E tuttavia quello che cercano potrebbe essere trovato in una sola rosa o in un po’ d’acqua.
Ma gli occhi sono ciechi.
Bisogna cercare col cuore!

“ Il Piccolo Principe”

Antoine de Saint Exupery

Povolaro è una frazione popolosa ed operosa del comune di Dueville. Siamo in provincia di Vicenza, ormai zona a me familiare. In Veneto storicamente la passione per il Futsal è radicata da anni. Attraverso in auto  Dueville e penso alla squadra giovanile del Dreamfive, un gruppo di giovanissime giocatrici di futsal, allenate dal bravo Omar Dal Maso, così brave, da spingerti a credere che il futuro per il femminile sarà luminoso. Ritorno volentieri qua. Quando a novembre vidi Futsal Breganze – Ternana, rimasi col desiderio di fare due chiacchiere con il capitano storico del Futsal Breganze; Chiara Cerato.

E’ il primo pomeriggio di una giornata fredda ma luminosa e io me ne sto seduto su una panchina di Povolaro, in Piazza Schorndorf. Quando chiesi a Chiara quale era un posto simbolico dove sbocciò la sua passione per il pallone, lei senza esitare, rispose: “Se penso ad un luogo, a qualcosa che dall’inizio mi ha legato al pallone..beh, la risposta è molto semplice..la piazza del mio paese: Piazza Schorndorf”

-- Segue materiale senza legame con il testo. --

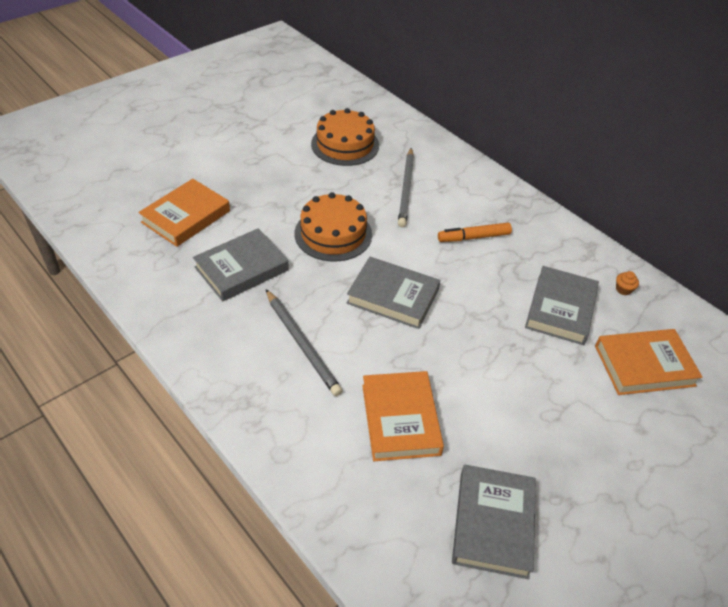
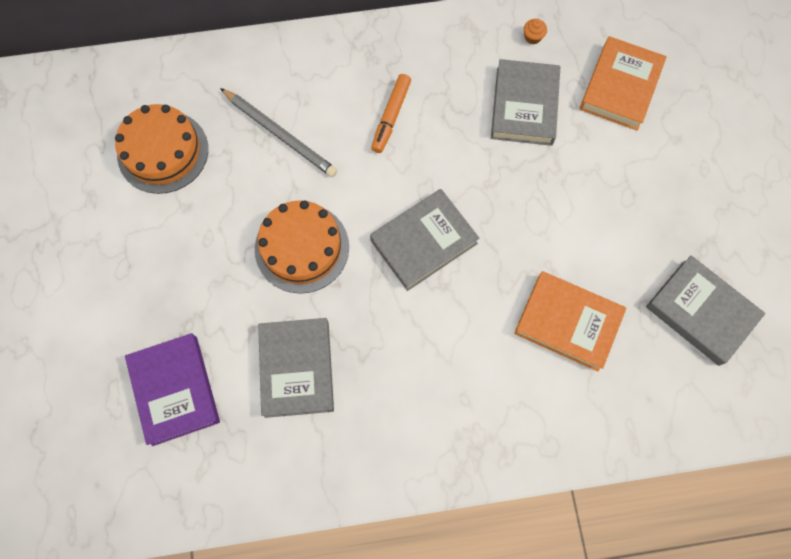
camera: 55 degrees left, 25 degrees up
(186, 216) = (175, 390): orange book -> purple book
(302, 344) = (435, 361): grey pencil -> none
(560, 309) = (524, 106): grey book -> grey book turned 45 degrees clockwise

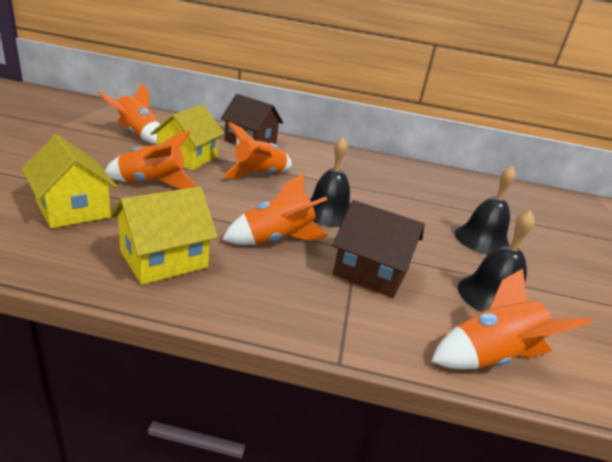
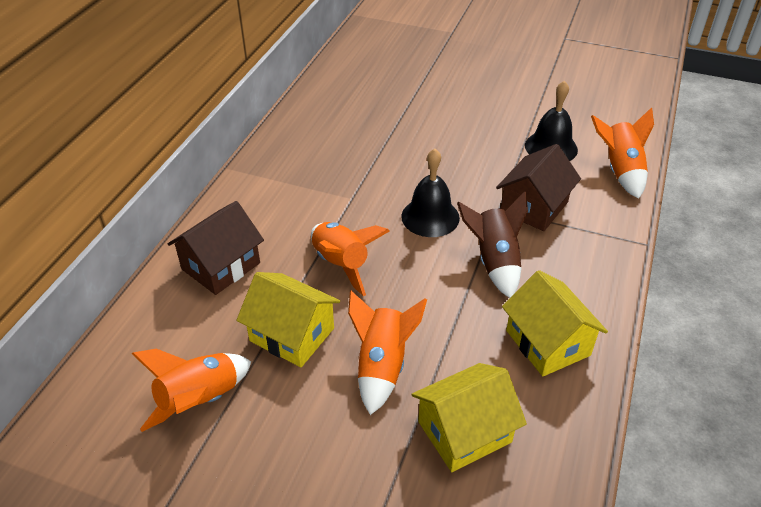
camera: 75 degrees left, 15 degrees up
(276, 240) = (494, 262): orange rocket -> brown rocket
(482, 240) = (463, 124): black bell -> none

Io qui in largo anticipo attendo. Internet viaggia che è un piacere e navigare mi è facile, oltreché “dolce”. Attracco al sito del comune di Dueville e scopro del gemellaggio con la città tedesca di Schorndorf. Ne ignoravo l’esistenza, lo confesso, ma non è mai troppo tardi per conoscere né lo è per conoscere storie che leghino luoghi a persone che hanno cambiato il nostro mondo. Eh si, perché nella cittadina tedesca nacque Gottlieb Wilhelm Daimler, inventore del motore a scoppio.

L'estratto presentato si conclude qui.